It was almost two years ago that the Boeing Dreamliner was grounded because of fires caused by its lithium-ion batteries. Now researchers at the University of Michigan have used nanofibers extracted from Kevlar, best known as the material in bulletproof vests, to create a new barrier between the electrodes in a lithium-ion battery.

Lithium atoms in batteries can form fern-like structures, called dendrites, which can eventually poke through the membrane separating the electrodes. If they reach the other electrode, the electrons have a path within the battery, shorting out the circuit.

Pores in current membranes are a few hundred nanometers across, while the pores in the new membrane are 15-to-20 nanometers across. They are large enough to let individual lithium ions pass, but small enough to block the 20-to-50-nanometer tips of the dendrites.

The membrane was constructed by layering the fibers on top of each other in thin sheets. This method keeps the chain-like molecules in the plastic stretched out, which is important for good lithium-ion conductivity between the electrodes.

Higher high-voltage cables

You cannot read articles these days without the importance of power being mentioned. This extends from reducing the power consumed by chips, to energy harvesting and the transmission of power over long distances. “Reducing energy losses during electric power transmission is one of the most important factors for the energy systems of the future,” says Chalmers researcher Christian Müller in a recent scientific article.

They have modified the insulation plastic used in high-voltage cables to aid in this.

The researchers at Chalmers have shown that different variants of the C60 carbon ball, a nanomaterial in the fullerene molecular group, provide strong protection against breakdown of the insulation plastic used in high-voltage cables. Today the voltage in the cables must be limited to prevent the insulation layer from getting damaged. The higher the voltage the more electrons can leak out into the insulation material, eventually breaking it down.

Very small amounts of fullerene added to the insulation plastic allow it to withstand a voltage that is 26 per cent higher, without the material breaking down, than the voltage that plastic without the additive can withstand.

Currently, additives are not used in the insulation material, although other researchers have experimented with fullerenes in the electrically conductive parts of high-voltage cables.

An electrical tree, which is a major electrical breakdown mechanism of insulation plastic. Fullerenes prevent electrical trees from forming by capturing electrons that would otherwise destroy chemical bonds in the plastic.
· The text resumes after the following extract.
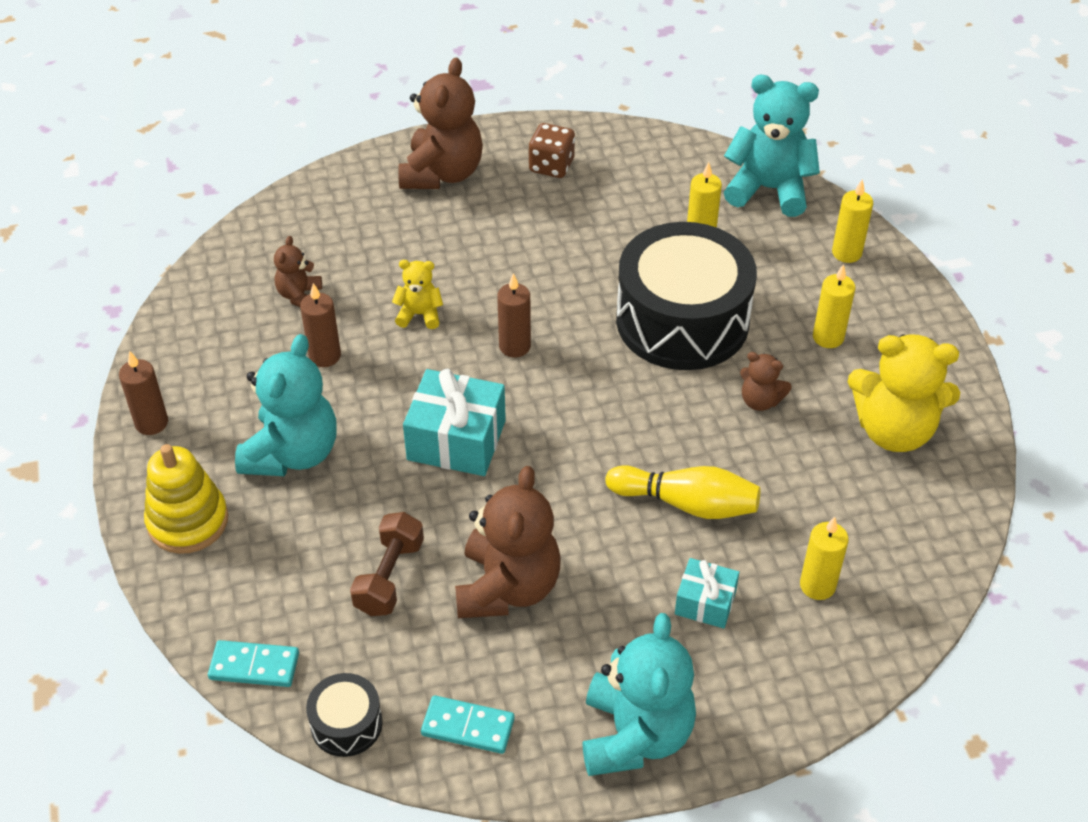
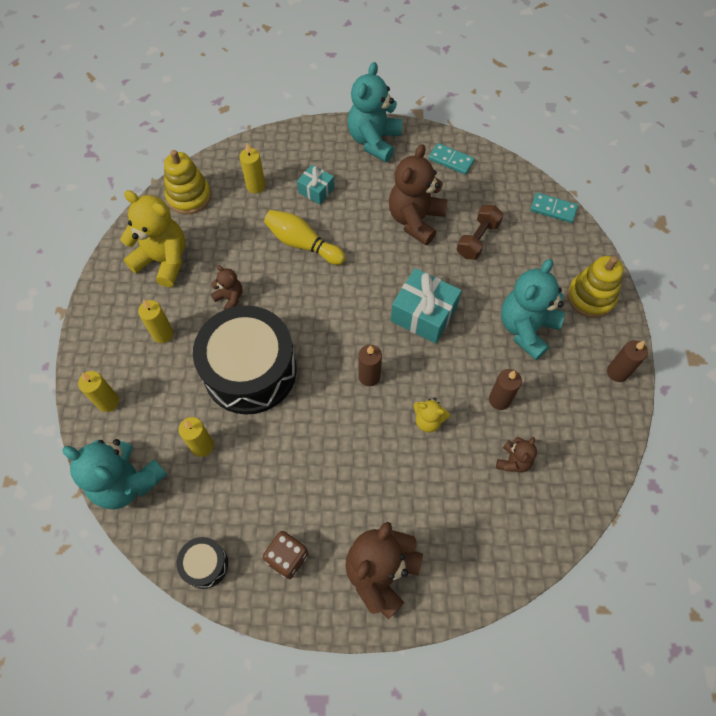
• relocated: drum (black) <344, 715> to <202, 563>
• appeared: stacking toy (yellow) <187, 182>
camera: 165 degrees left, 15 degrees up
An electrical tree, which is a major electrical breakdown mechanism of insulation plastic. Fullerenes prevent electrical trees from forming by capturing electrons that would otherwise destroy chemical bonds in the plastic. [Image credit: Lina Bertling, Jan-Olof Yxell, Carolina Eek Jaworski, Anette Johansson, Markus Jarvid, Christian Müller]

Large scale testing in complete high-voltage cables for both alternating current and direct current is the researcher’s next step.

Optoelectronic amplification

The researchers in UC San Diego’s Jacobs School of Engineering, led by electrical and computer engineering professor Yuhwa Lo, have discovered a mechanism to amplify signals in optoelectronic systems that is far more efficient than the process long used by the semiconductor industry based on impact ionization. They dubbed it the ‘cycling excitation process,’ or CEP.

The key discovery and innovation for the amplification process was the use of compensating impurities as the intermediate steps for electron-hole pair generation. “It appears that a small modification, such as heavy doping compensation, from a common structure can be used to take advantage of the unusual physical process that results from concerted interactions between electrons in extended and localized (impurity) states and phonons,” said Lo in the announcement.

The team believes that the new signal amplification mechanism could be used in a wide array of devices and semiconductors, creating a new paradigm for the semiconductor industry.